Other comments are more offhand, dismissive –
“Nonsense.” “Please!” “HA!!” –
that kind of thing.
I remember once looking up from my reading,
my thumb as a bookmark,
trying to imagine what the person must look like
who wrote “Don’t be a ninny”
alongside a paragraph in The Life of Emily Dickinson.

Students are more modest
needing to leave only their splayed footprints
along the shore of the page.
One scrawls “Metaphor” next to a stanza of Eliot’s.
Another notes the presence of “Irony”
fifty times outside the paragraphs of A Modest Proposal.
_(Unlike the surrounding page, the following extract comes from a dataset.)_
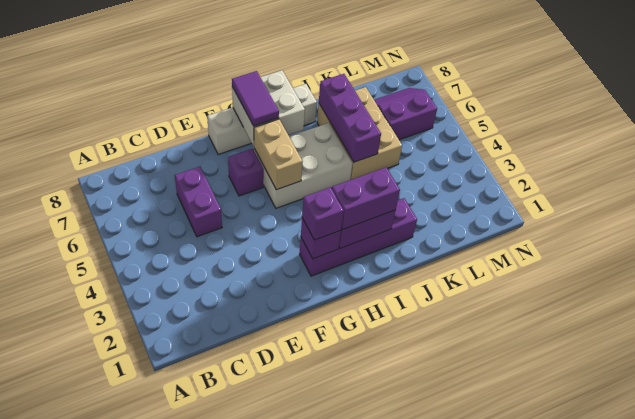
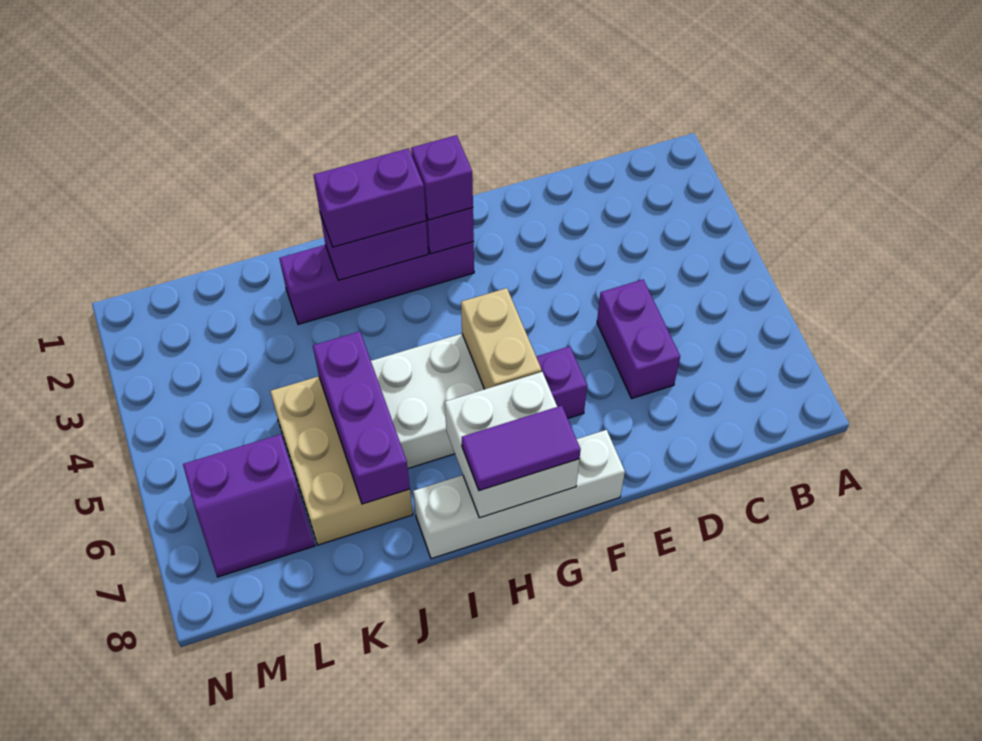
purple tile G7:G8 level 3 -> purple tile G8:H8 level 3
Or they are fans who cheer from the empty bleachers,
Hands cupped around their mouths.
“Absolutely,” they shout
to Duns Scotus and James Baldwin.
“Yes.” “Bull’s-eye.” My man!”
Check marks, asterisks, and exclamation points
rain down along the sidelines.

And if you have managed to graduate from college
without ever having written “Man vs. Nature”
in a margin, perhaps now
is the time to take one step forward.

We have all seized the white perimeter as our own
and reached for a pen if only to show
we did not just laze in an armchair turning pages;
we pressed a thought into the wayside,
planted an impression along the verge.

Even Irish monks in their cold scriptoria
jotted along the borders of the Gospels
brief asides about the pains of copying,
a bird singing near their window,
or the sunlight that illuminated their page-
anonymous men catching a ride into the future
on a vessel more lasting than themselves.

And you have not read Joshua Reynolds,
they say, until you have read him
enwreathed with Blake’s furious scribbling.

Yet the one I think of most often,
the one that dangles from me like a locket,
was written in the copy of Catcher in the Rye
I borrowed from the local library
one slow, hot summer.
I was just beginning high school then,
reading books on a davenport in my parents’ living room,
and I cannot tell you
how vastly my loneliness was deepened,
how poignant and amplified the world before me seemed,
when I found on one page

A few greasy looking smears
and next to them, written in soft pencil-
by a beautiful girl, I could tell,
whom I would never meet-
“Pardon the egg salad stains, but I’m in love.”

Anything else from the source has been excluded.